Hearing Into The Mississippi River Oil Spill Continued. The Coast Guard hearing into last summer’s Mississippi River oil spill continued yesterday, with a deckhand testifying that the towboat Mel Oliver was in poor physical condition at the time of the accident. David LeBlanc also offered an account of events aboard the Mel Oliver that conflicted with that given by the vessel’s other deckhand last week.
The Mississippi River oil spill occurred on July 23 when the tanker Tintomara and a barge carrying 419,000 gallons of oil – being towed by the Mel Oliver – collided. The barge split in half, spilling much of its cargo into the river. It is estimated that about 280,000 gallons of oil actually spilled into the Mississippi. The spill was the worst to ever occur on the lower Mississippi River.
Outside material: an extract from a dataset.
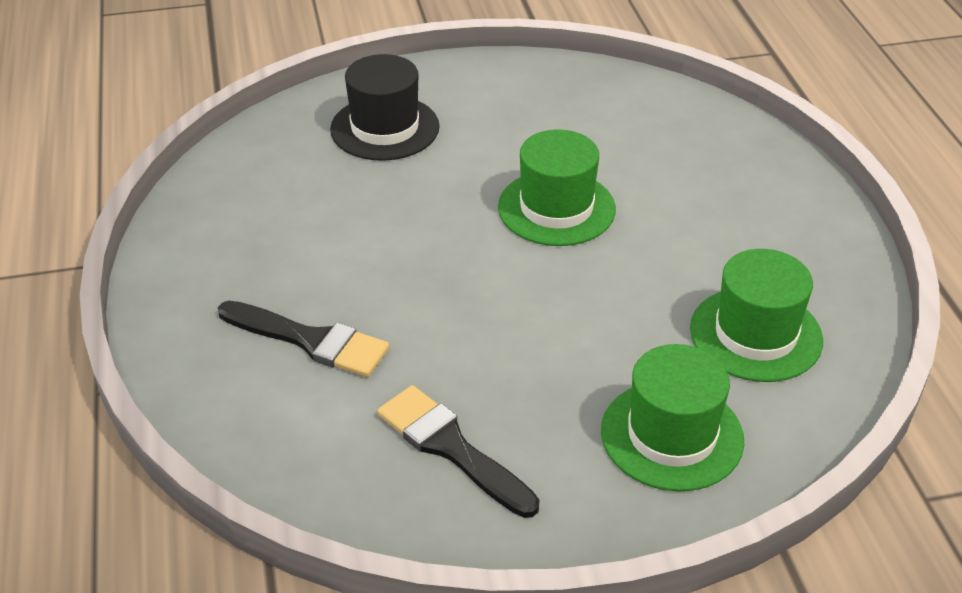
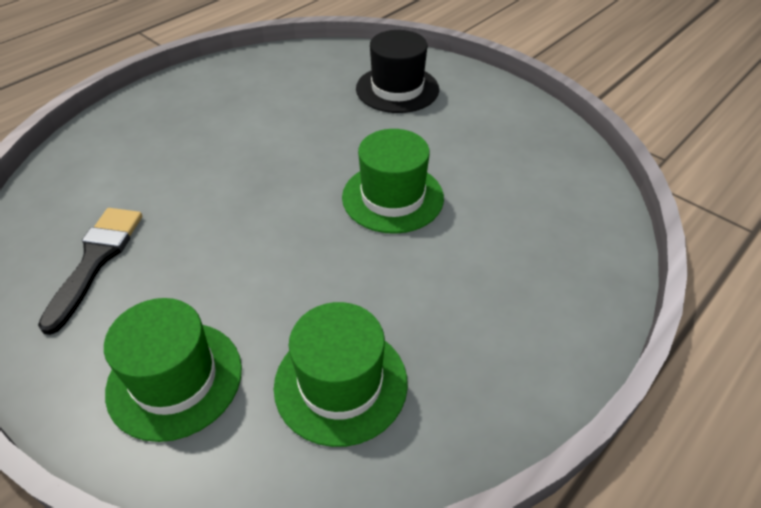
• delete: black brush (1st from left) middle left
Bavaret Filling In For The Ship’s Captain
The Coast Guard hearing into the spill is now in its fifth week. Last week, John Bavaret, the pilot operating the Mel Oliver when the spill occurred, told the hearing that he was filling in for the ship’s captain, who had gone ashore to visit his girlfriend. Bavaret said he was busy fixing the Mel Oliver’s malfunctioning radar at the time of the collision, and it was only when he heard a warning from the Tintomara that he realized the tanker was heading straight for the barge being towed by the Mel Oliver.
The hearing also heard from Mel Oliver deckhand Kevin Pettigrew last week. Pettigrew testified that right after collision, the state in which found Bavaret indicated that he could have been asleep at the helm. Pettigrew said he had to lift Bavaret from the captain’s chair so that he could take control of the Mel Oliver and steer it to safety.
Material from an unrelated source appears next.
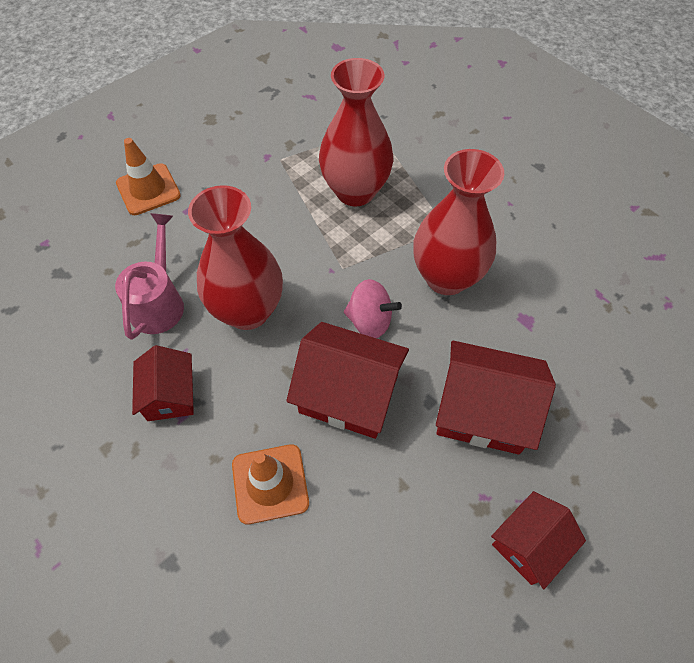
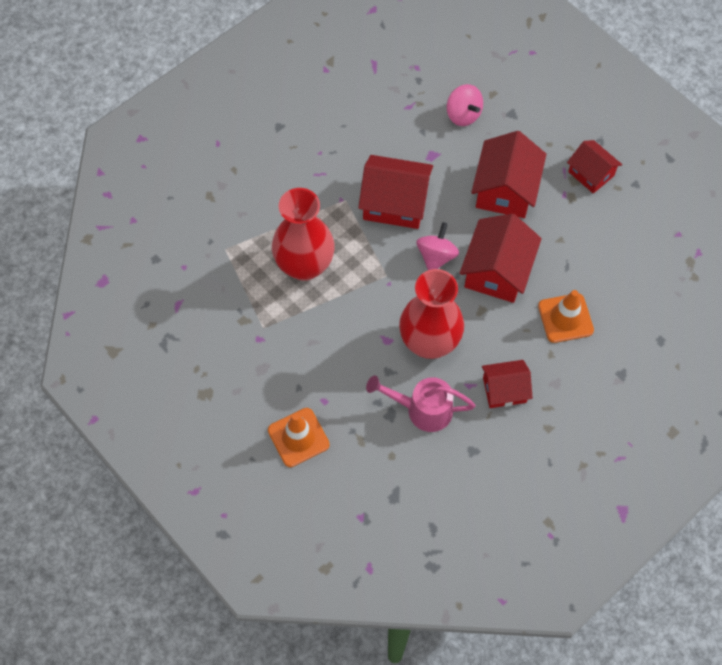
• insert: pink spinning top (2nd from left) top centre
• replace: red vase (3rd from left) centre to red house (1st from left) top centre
But deckhand David LeBlanc said yesterday that he did not remember Bavaret being in such a state. Right after the collision, LeBlanc said he reported to the wheelhouse to find Bavaret. While Bavaret did not respond right away, LeBlanc said when he did, he was composed. LeBlanc described Bavaret moving around the vessel and even steering the Mel Oliver after the accident. He also recalled Bavaret saying that he did not see the approaching ship and had problems with the steering. LeBlanc said he did not recall Pettigrew removing Bavaret from the captain’s chair.
LeBlanc also testified that the Mel Oliver’s captain, Terry Carver, had been preoccupied with his girlfriend the days before he abandoned his post. LeBlanc recalled that Carver monitored his girlfriend with a computer tracking system while steering the Mel Oliver.
In addition to LeBlanc, the hearing also took testimony from Coast Guard inspector Harvey Bates. He testified that the steering system of the Mel Oliver may have been jammed by debris strewn inside a lower cabin of the vessel. He said the junk could have shifted and lodged against parts of the steering system that ran through the cabin. Bavaret had said last week that he was unable to steer the Mel Oliver out of the way of the Tintomara, despite repeated radio calls warning of the danger, because the steering apparatus was stuck.
During yesterday’s proceeding, Melissa Harper, the Coast Guard’s investigating officer, presented photographs of the Mel Oliver that showed the cabin was a mess. In the photos, rags were strewn around the floor to sop up leaking oil.